Venue: UAntwerp, Campus Drie Eiken, Building Q, Promotiezaal - Universiteitsplein 1 - 2610 Wilrijk (Antwerp) (route: UAntwerpen, Campus Drie Eiken)

Time: 4:00 PM - 6:00 PM

PhD candidate: Christian Bigot

Principal investigator: Annemie Van der Linden, Marleen Verhoye

Short description: PhD defence Christian Bigot - Department of Biomedical Sciences


Alzheimer’s disease (AD) is a progressive neurodegenerative disease with a worldwide prevalence of about 35.6 million. By 2050, this number is expected to grow to 115.5 million. As such, AD carries an enormous burden on our economy and society. One of the major challenges today is to find an early biomarker for AD that can be used to demonstrate the start of the disease, as such an early biomarker, but also a biomarker to predict progression towards AD dementia and the effect of therapy on it. AD is characterized by amyloid pathology, tau pathology and neuronal loss. We have focused on amyloid pathology, generally accepted as one of the earliest events in the disease. We have used magnetic resonance imaging (MRI) because of its implicit soft tissue contrast, high spatial resolution and wide range of contrast offering enormous potential for the search for biomarkers for AD. We also used amyloidosis mice models since they enable to investigate the effect of amyloid pathology only. 

We have first used magnetization transfer contrast imaging (MTC-MRI) based on the hypothesis that amyloid pathology related brain alterations would modify the interaction between water and macromolecules. A proof of concept study in old APPPS1 and BRI mice yielded successful results. As such, a similar experiment was done on younger APPPS1 mice to evaluate the sensitivity and specificity of the method for earlier stages in the amyloid pathology. The results obtained from these studies also inspired us to use MTC-MRI to evaluate the therapeutic effect of functionalized liposomes. Following an equivalent hypothesis but here that amyloid related alterations would modify the diffusion properties of brain tissue water, we have extended diffusion weighted imaging to diffusion kurtosis imaging (DKI). DKI has a substantial higher sensitivity and more specific readout for grey matter distortions than conventional diffusion tensor MRI. A proof of concept study conducted in our lab showed the potential of the technique. Here, we have performed a longitudinal study to evaluate its potential as early marker for AD.
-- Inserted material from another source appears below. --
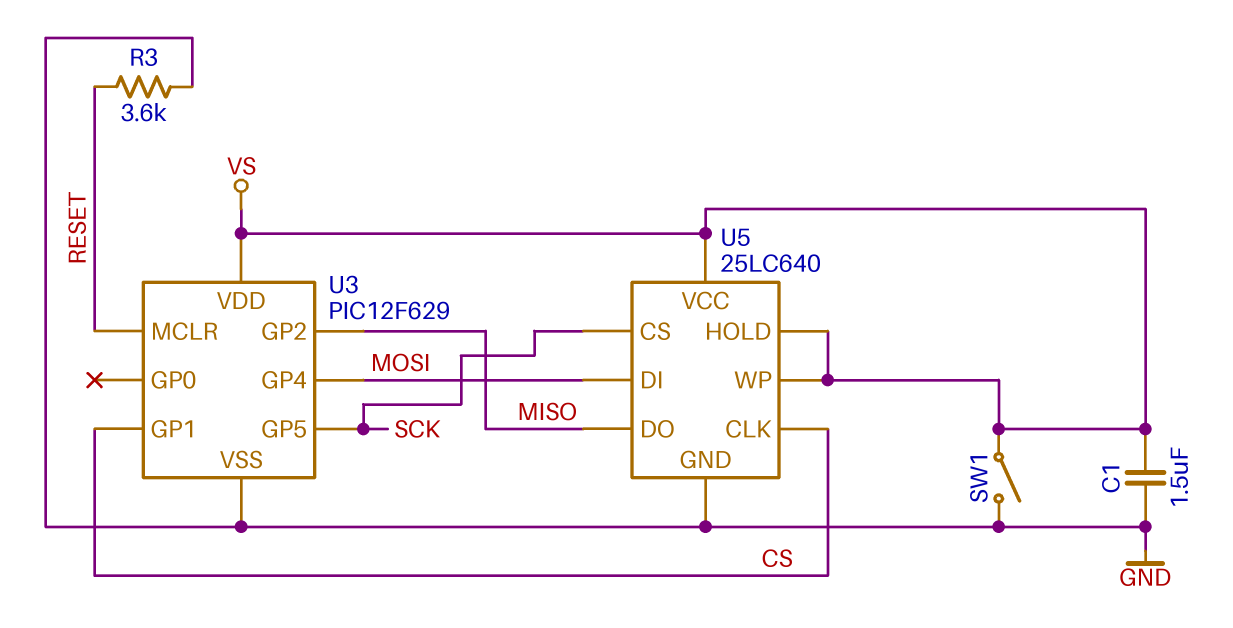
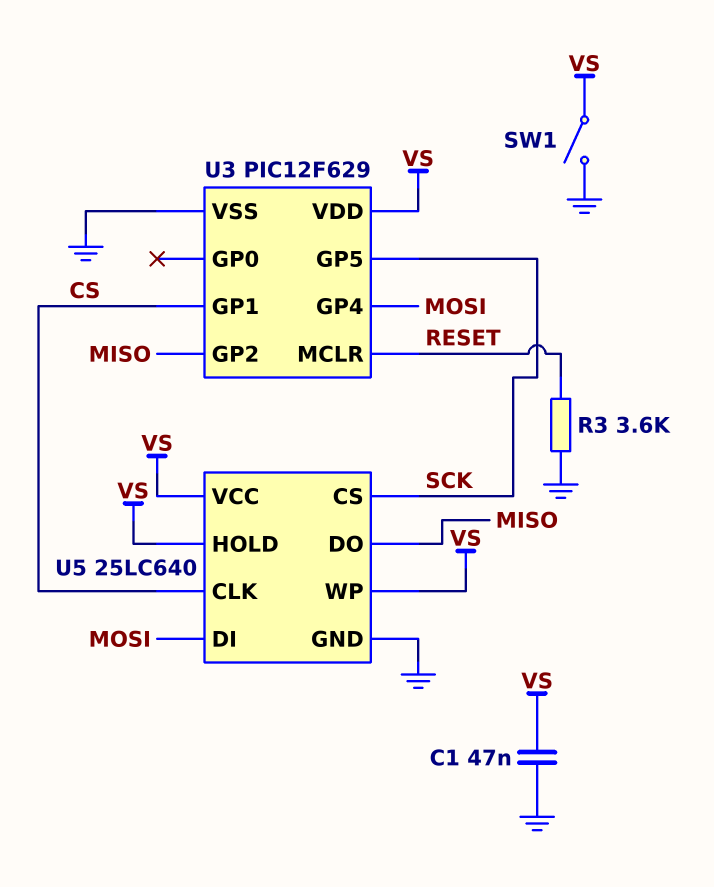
C1: 1.5uF (GND, VS) -> 47nF (GND, VS)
We demonstrated that both MTC-MRI and DKI have the potential for the detection and follow up of amyloid pathology induced brain alterations. MTC-MRI demonstrated also its potential to evaluate treatment targeting amyloid plaque removal. The results encourage further exploitation of these MRI techniques in preclinical AD where amyloid pathology remains the most prominent feature.